Камо грядеши - стр. 14
Больше она не могла говорить – из глаз ее брызнули слезы. А потом ее прорвало. Лялька никогда в жизни так не ревела (по крайней мере, на моей памяти) – до икоты, до того, что больше вообще не могла издать ни звука.
Тем не менее, в ванную постучали:
– У вас все хорошо?
Пушнинкова, которая теперь Иванова, быстро все сообразила – обняла Ляльку, усадила за стол, принялась потчевать:
– Успокойся – вы не все еще растеряли.
Стуча зубами о край стакана, Лялька сказала:
– Я бы предпочла, чтобы выбор оставался за мной.
Наверное, не для моих ушей. Но я присутствовал, и молчать было унизительно:
– Понятно тогда, почему ты замуж пошла. Чтобы обеспечить свободу выбора – под родительской опекой не разгуляешься.
– Ты о чем? – жена удивленно вздернула бровь.
– Все о том же.
– Вот знать бы, кто и когда посеял зерна сомнения в души ваши! – воскликнула бывшая свидетельница нашей свадьбы.
– Подробности любопытны? – я, кажется, начал хамить.
Сергей налил в рюмки, поднял свою и сам поднялся:
– Не могли бы вы поспорить где-нибудь в другом месте и в другое время?
Дамы не обратили на него ни малейшего внимания.
– Есть идея получше, – поднялся я. – Пойдем на балкон: пусть душу отводят.
– Это верно! – друг мой прихватил со стола бутылку.
Неожиданно Лялька схватила мою ладонь и прижалась к ней лбом – из груди ее вырвался всхлип, напоминающий мяуканье котенка.
– Прости меня! Я веду себя идиотски.
– Вот тут никто спорить не станет.
Тем не менее, когда, попрощавшись с Ивановыми, сели в такси, спросил жену:
– Ты куда сейчас?
Она наклонилась к водителю:
– ЧПИ, ДПА….
Возле общаги студенческой вышла, помахала рукой:
– Спасибо за приятный день! Уверена, ночью тебе меня будет не хватать.

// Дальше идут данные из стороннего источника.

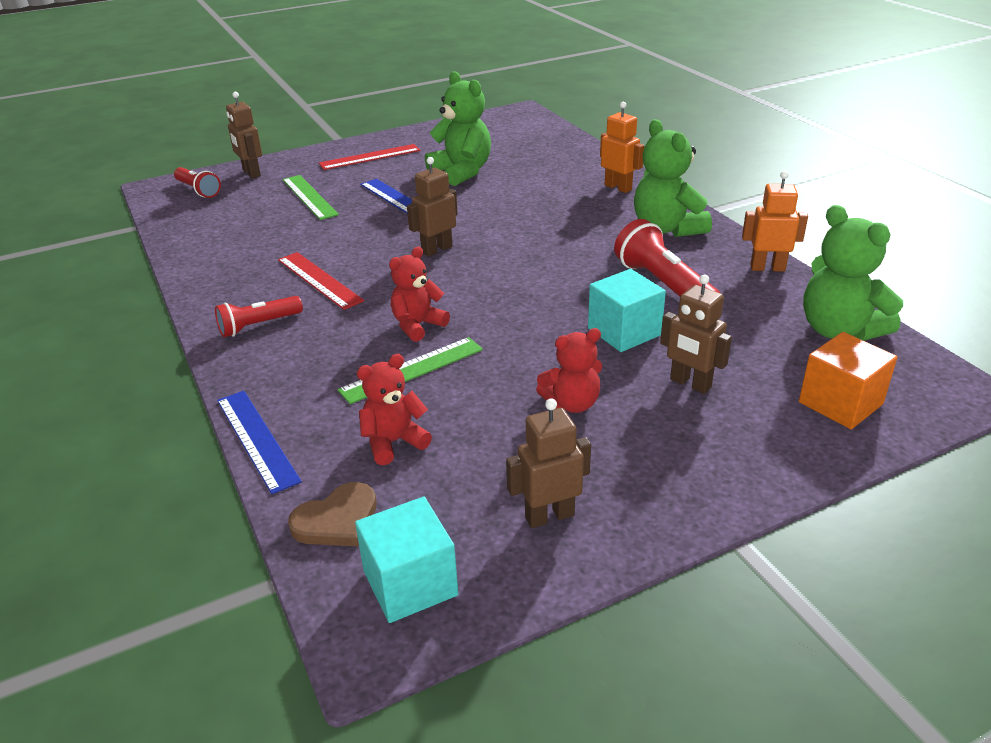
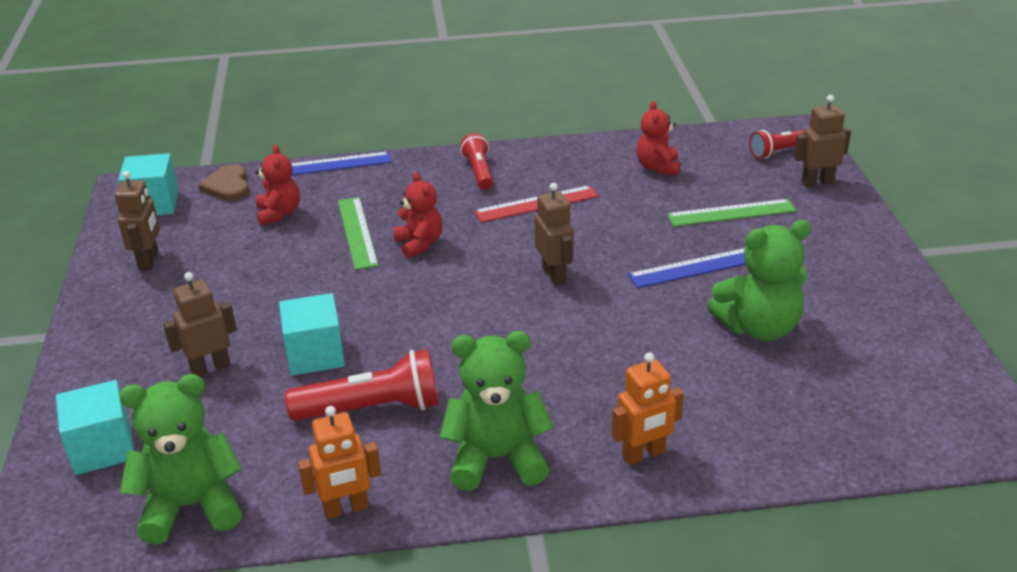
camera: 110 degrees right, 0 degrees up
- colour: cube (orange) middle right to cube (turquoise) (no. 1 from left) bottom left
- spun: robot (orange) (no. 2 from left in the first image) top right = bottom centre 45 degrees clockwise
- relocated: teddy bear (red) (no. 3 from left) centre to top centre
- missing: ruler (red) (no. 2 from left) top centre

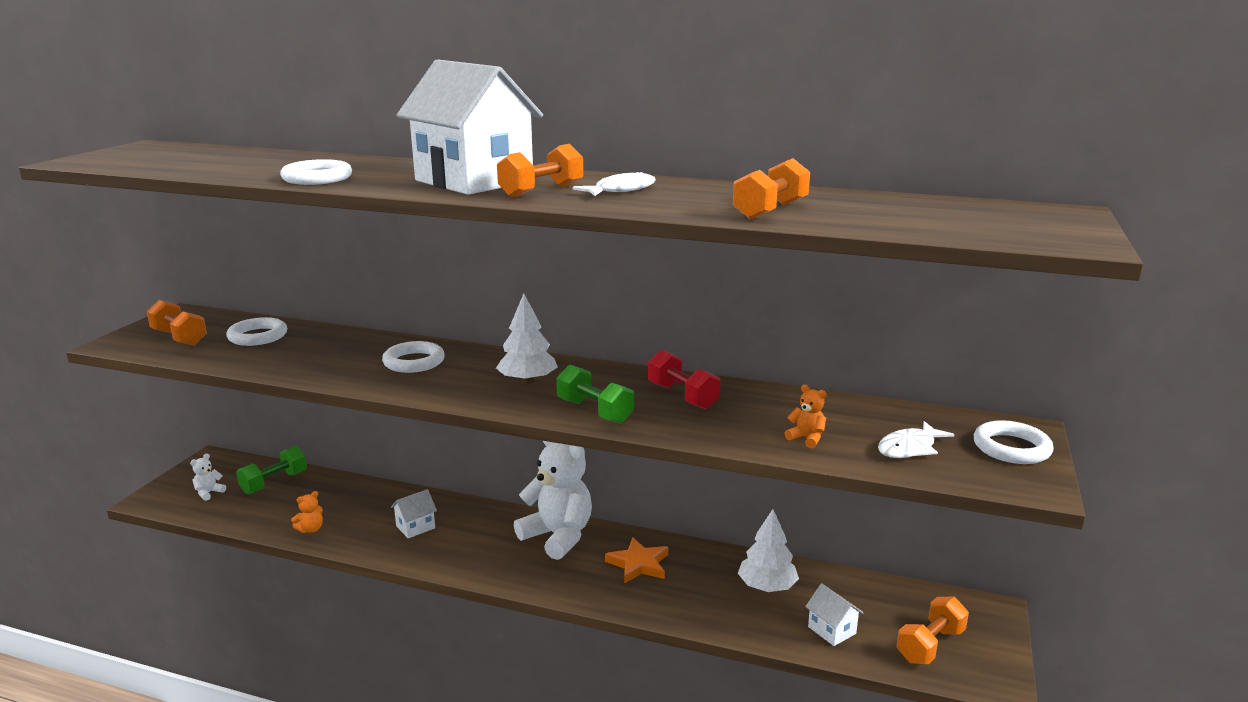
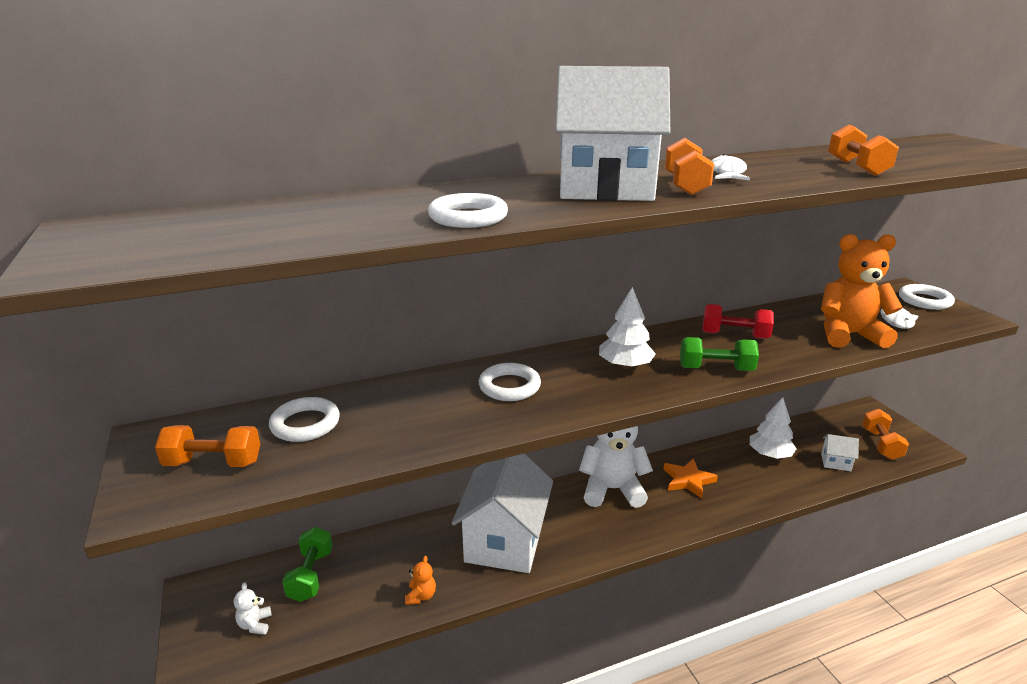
camera: 40 degrees left, 5 degrees up
- size: house (white) (no. 1 from left) bottom left = bottom centre x2.45
- size: teddy bear (orange) (no. 2 from left) centre = middle right x2.48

– Вряд ли, – вздохнул и пожал плечами. – Мне сейчас на работу.
И направил такси к проходной.
Следовало бы заскочить домой, переодеться, собрать тормозок – время позволяло. Но, покурив и подумав, вошел в проходную.
Цех, как говорит Иванов, торчал!
Впервые за время моей работы здесь ничто не звенело, не скрежетало, не визжало, не трещало и даже не выло. Где-то женщины пели тихо. Не хватало расстеленных для пикника одеял и вкруг веселящихся людей. И разговоров. Мне так хотелось услышать ответы на свои вопросы.
– Эй, мастер!
Я вздрогнул и обернулся.
Слесарь-сборщик Куликов, «хлюзд, отхаренный в туза», обольститель моей жены стоял за спиной. У нас была причина ненавидеть друг друга – повисло тягостное молчание. Потом он сказал:
– Бардак на киче. Переходи на нашу сторону – в авторитете будешь.
Мне показалось, что я ослышался.
– Ты всерьез?
– Всерьез, – Куликов вытер пот со лба рукавом футболки.